Royal Air Force base in Northumberland, England

Remote Radar Head Brizlee Wood (or RRH Brizlee Wood), is an air defence radar station operated by the Royal Air Force located at Brizlee Wood, near Alnwick in Northumberland, England. Originally opened as an Ace High site in the early 1960s, it now forms part of the Air Surveillance and Control System (ASACS) of the Royal Air Force.
==History==
The site was one of the original Ace High sites dotted throughout Europe and into Asia. Ace High was a NATO communication system which stretched from Norway to Turkey. Brizlee Wood was one of five sites in the United Kingdom, and was equipped with four 130 ft dishes. The system could offer communications over a distance of 500 mi, and was run by the Royal Signals, part of the British Army. In November 1990 when the Ace High network was superseded, it was confirmed the site would close in early 1991. The site was later converted into an RAF radar facility and was equipped with a Type 93 radar.

The site is located at 250 m above sea level and is notable from the surrounding area being known locally as "The Golf Ball". RRH Brizlee Wood feeds information into the Control and Reporting Centre (CRC) at nearby RAF Boulmer, some 8 mi to the east, as part of the Air Surveillance and Control System (ASACS). The single radome houses a TPS-77 radar and sits 20 m above the ground, though the lower 5 m is the access platform.

In 2008, it was reported that BAE Systems had won a contract to supply new radar equipment which would combat the effects of windfarms on the radar tracking stations. The beam which is bounced back into radar stations can have a "shadow" caused by windfarms causing confused or non-existent signals. However, by 2012, it was further reported that a £45 million deal had been struck with SERCO instead. The placement of windfarms near to remote radar heads (RRH) has raised several objections by the MoD. Studies have shown that aircraft flying over windfarms appear "invisible" no matter what they are flying at, nor that distance from the RRH. Several proposed windfarms in the Northumberland area have been objected to by the MoD because of suggested interference with the Air Defence (AD) radar at RRH Brizlee Wood. The trialling of updated radars was successful at RRH Trimingham, so the MoD bought more of the TPS-77 radars to install at RRH Staxton Wold and Brizlee Wood. The radar installed at Brizlee Wood allowed the 48 tower windfarm at Fallago Rig to go ahead.
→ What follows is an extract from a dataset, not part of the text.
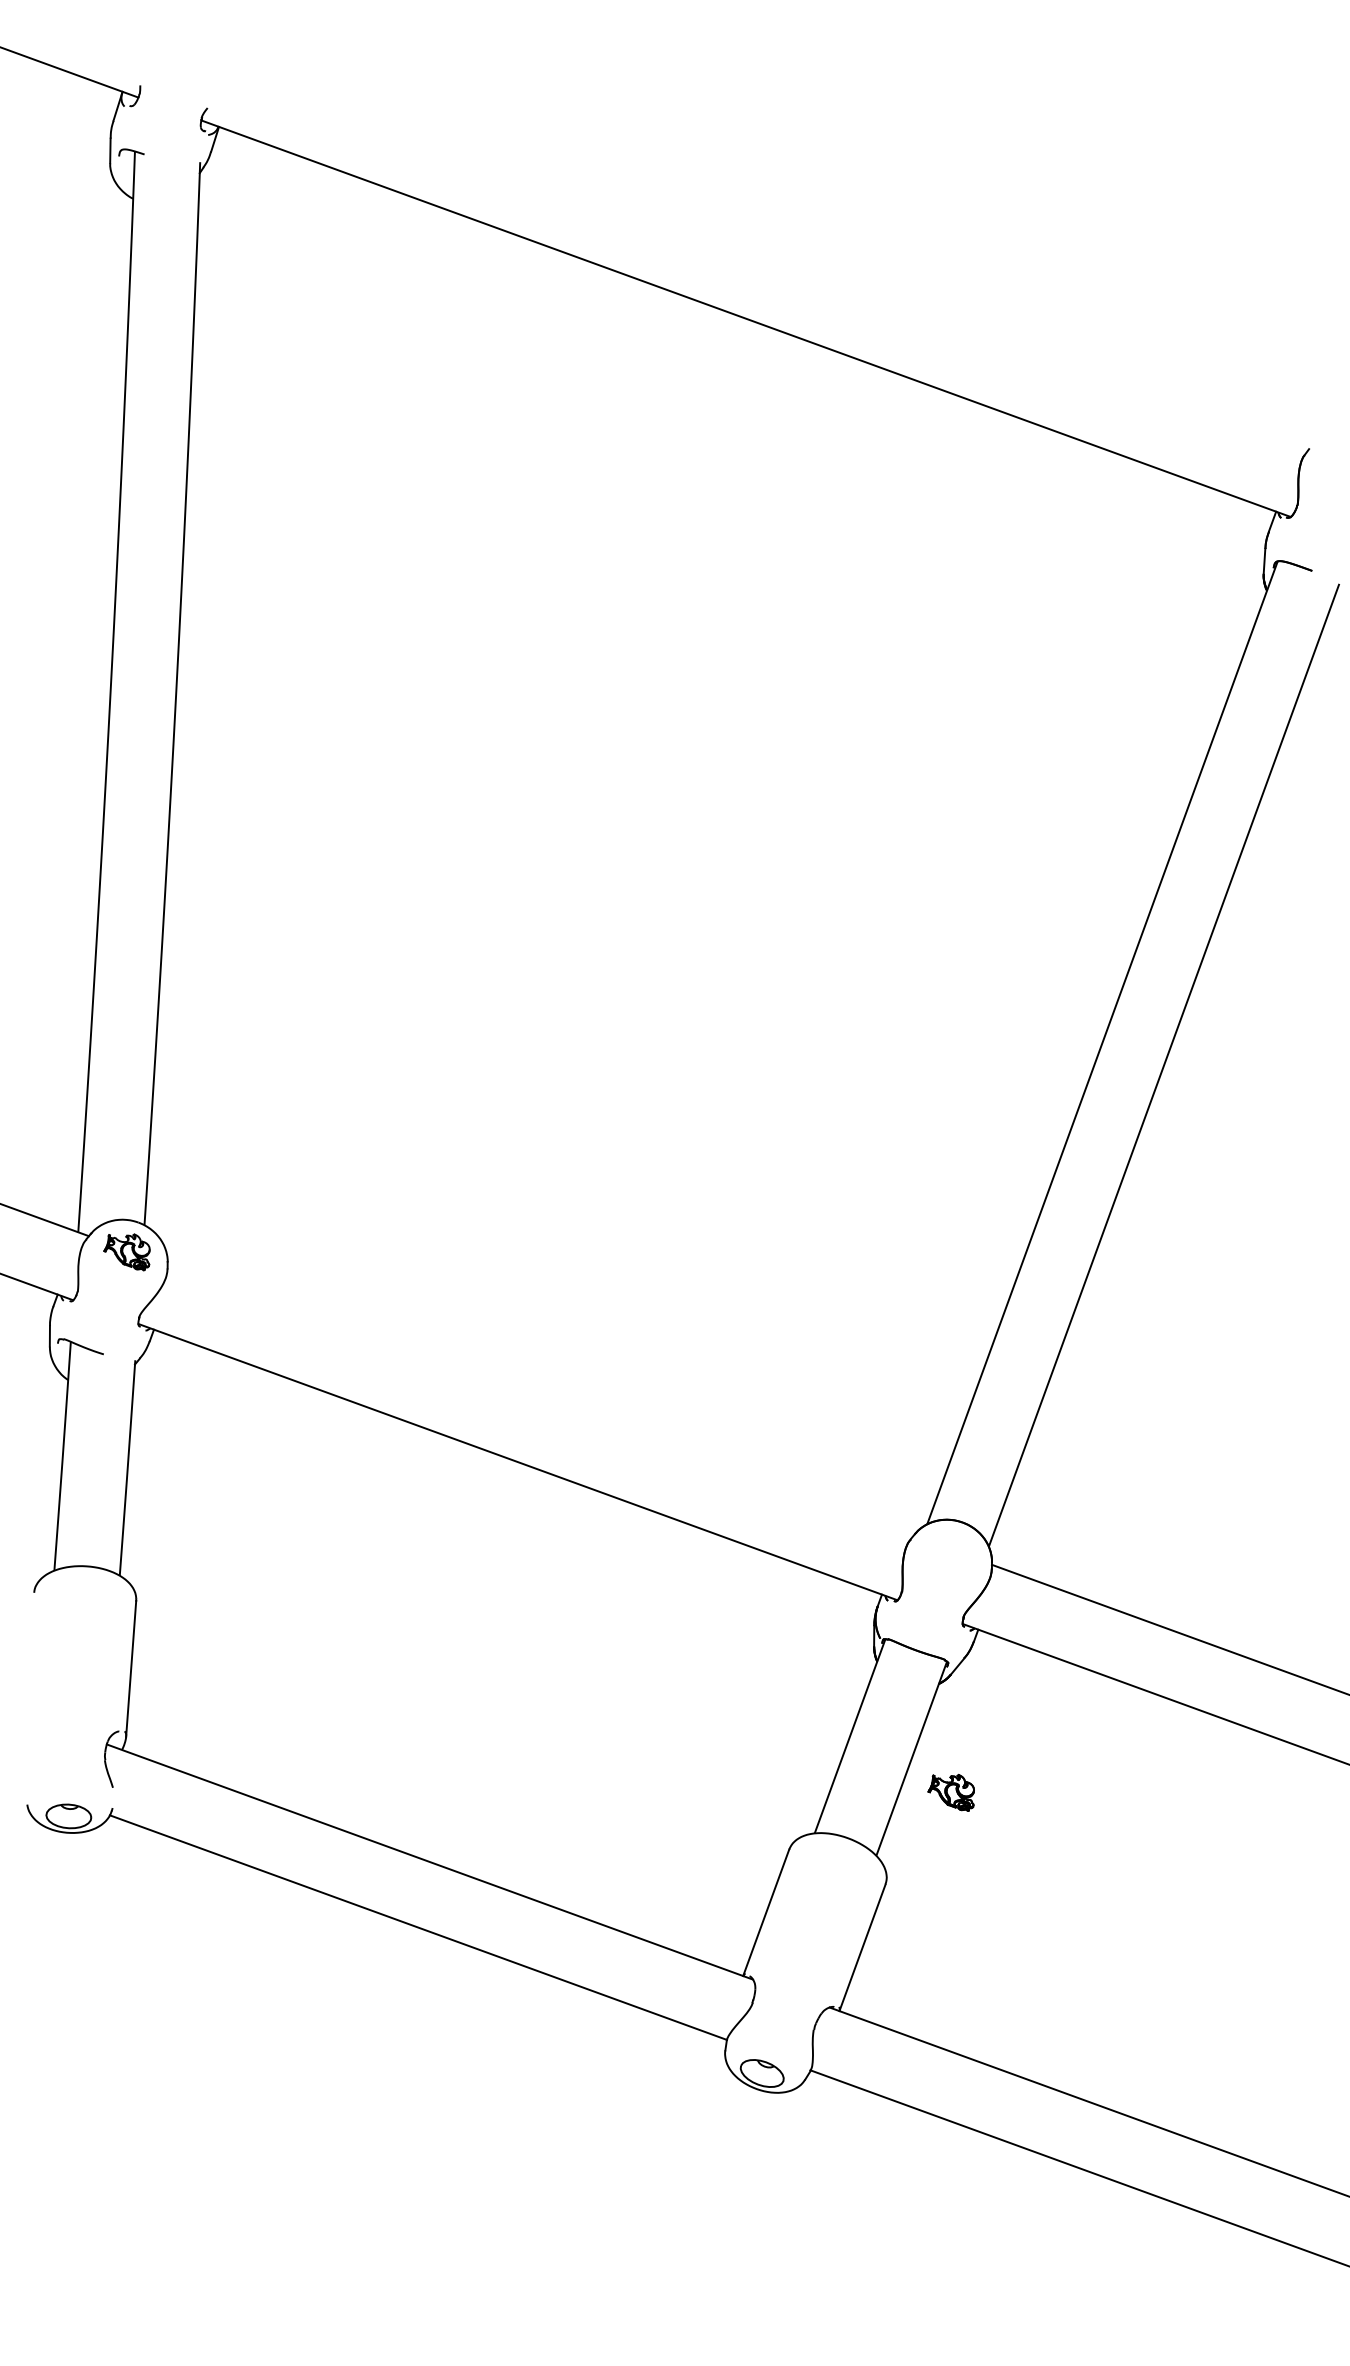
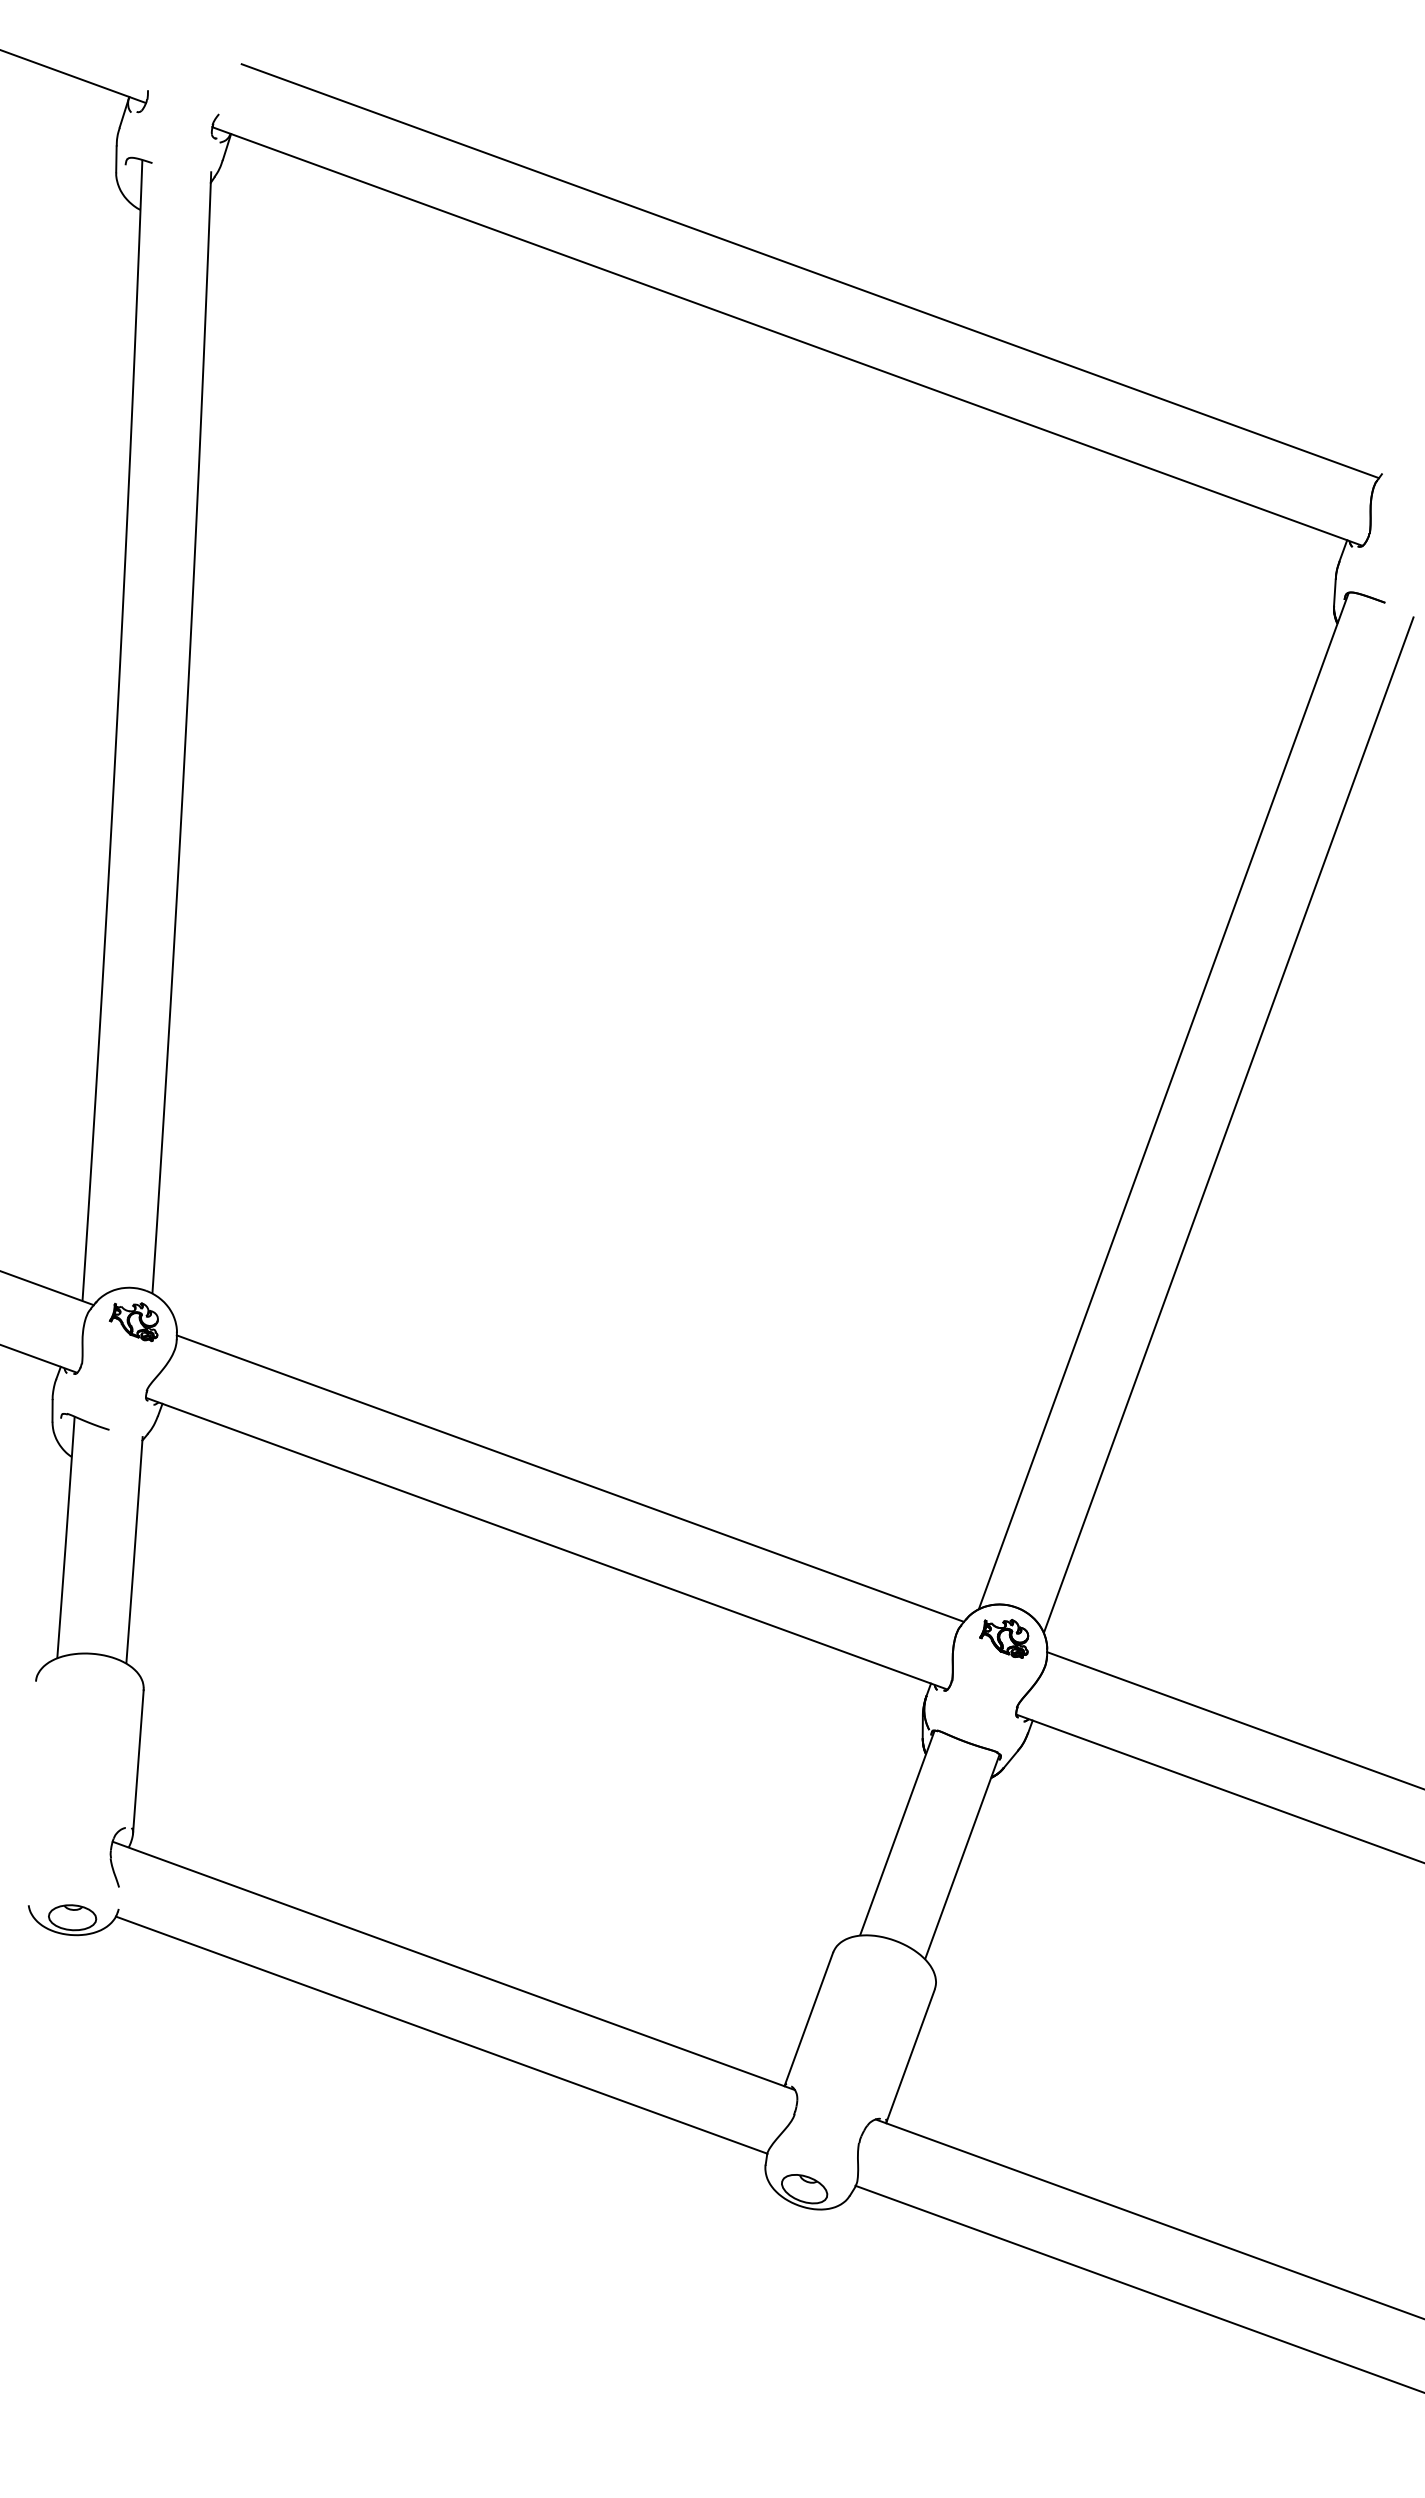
line: (767, 257) -> (810, 271), added
line: (540, 1400) -> (570, 1478), added
part: (951, 1792) -> (1004, 1638), moved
During 2020 under Project Hydra, the radome was taken down whilst the site received an upgrade. Project Hydra also upgraded the RRH stations at Benbecula and Buchan. The area the base is located in recorded the strongest winds during Storm Arwen in November 2021. Wind speeds at Brizlee Wood were registered at 98 mph. The technology at the site will be upgraded, along with other radar stations, under Project Guardian, a new £80 million air defence programme.